Consensus module — Implements the ISS-inspired ordering protocol. Work is divided into discrete epochs of fixed block length. All nodes agree on the set of eligible leaders for each epoch via topology state. Leaders are deterministically assigned to blocks across the epoch, and each leader orders its assigned blocks independently using a three-phase protocol derived from PBFT:
- Pre-prepare. The leader broadcasts an ordering block containing PoA references.
- Prepare. Other nodes acknowledge the pre-prepare.
- Commit. Nodes send a commit message after receiving a valid pre-prepare and more than 2/3 of prepare messages.
Network Transport
BFT orderer nodes communicate peer-to-peer. Each node establishes a gRPC/HTTP2 stream to every other peer in the ordering service. These connections use TLS for point-to-point authentication and integrity. The peer-to-peer API is typically not exposed publicly; access is restricted to known BFT orderer peers.Centralized vs. Decentralized Options
Canton supports multiple sequencer backends. The choice of backend determines the trust model for the synchronizer. Centralized (single database backend). A single database provides the ordering. This is the simplest configuration: lowest latency, easiest to operate, but a single point of trust and failure. If the database or its operator is compromised, ordering integrity is lost. Suitable for private synchronizers where the synchronizer operator is trusted by all participants. Note that the centralized orderer is in an Alpha state and not yet ready for production.
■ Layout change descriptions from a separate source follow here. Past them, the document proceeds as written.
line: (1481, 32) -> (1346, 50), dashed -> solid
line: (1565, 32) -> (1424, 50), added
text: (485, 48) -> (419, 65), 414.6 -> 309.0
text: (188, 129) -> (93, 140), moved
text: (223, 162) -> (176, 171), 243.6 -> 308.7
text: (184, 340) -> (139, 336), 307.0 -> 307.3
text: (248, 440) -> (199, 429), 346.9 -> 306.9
This option will be removed in favor of running the Native BFT orderer even for single-sequencer deployments. CometBFT driver. An external BFT ordering service using CometBFT. Canton includes a driver that integrates CometBFT as the sequencer backend. This provides Byzantine fault tolerance through an established consensus engine, but runs as a separate process outside the sequencer JVM. Native BFT orderer. The ISS-inspired orderer described above, running in-process with the sequencer. This is Canton’s own BFT implementation, designed specifically for the sequencer’s requirements and integrated tightly with Canton’s topology and key management. The Global Synchronizer uses the BFT configuration, operated by Super Validators. Each Super Validator runs sequencer and mediator nodes, and the BFT orderer nodes communicate peer-to-peer across Super Validator infrastructure. Private synchronizers may use any backend — a single-database backend for simplicity, or a BFT backend when trust must be distributed among multiple operators.Sequencer Guarantees
The sequencer, regardless of its backend, provides the following guarantees to the Canton protocol:- Total ordering. All recipients observe the same sequence of messages. This is the foundation for preventing double-spends and ensuring consistency across participants connected to the same synchronizer.
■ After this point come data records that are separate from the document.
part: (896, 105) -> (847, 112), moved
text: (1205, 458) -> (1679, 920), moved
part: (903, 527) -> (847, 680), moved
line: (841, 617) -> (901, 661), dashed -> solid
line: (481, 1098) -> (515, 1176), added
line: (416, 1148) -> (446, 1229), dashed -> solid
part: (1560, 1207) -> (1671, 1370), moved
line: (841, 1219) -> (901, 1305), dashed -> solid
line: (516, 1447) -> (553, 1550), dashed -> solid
- Timestamping. Each message batch receives a monotonically increasing timestamp. These timestamps drive all protocol timeouts and ordering decisions.
- Authenticated delivery. Messages delivered by the sequencer are signed, allowing recipients to verify that the message was actually sequenced (and not forged by a third party).
- Payload privacy. Transaction payloads are encrypted between participants. The sequencer transports ciphertext and cannot read the content of the messages it routes.
- Sender privacy. The sequencer does not reveal the identity of the sender to recipients. This prevents traffic analysis based on sender-recipient correlations.
- Traffic management. The sequencer enforces per-member traffic limits. Members accumulate traffic through base allocation (passive accumulation over synchronizer time) and purchased extra traffic. Submissions that exceed a member’s available traffic balance are rejected, protecting the synchronizer against resource exhaustion.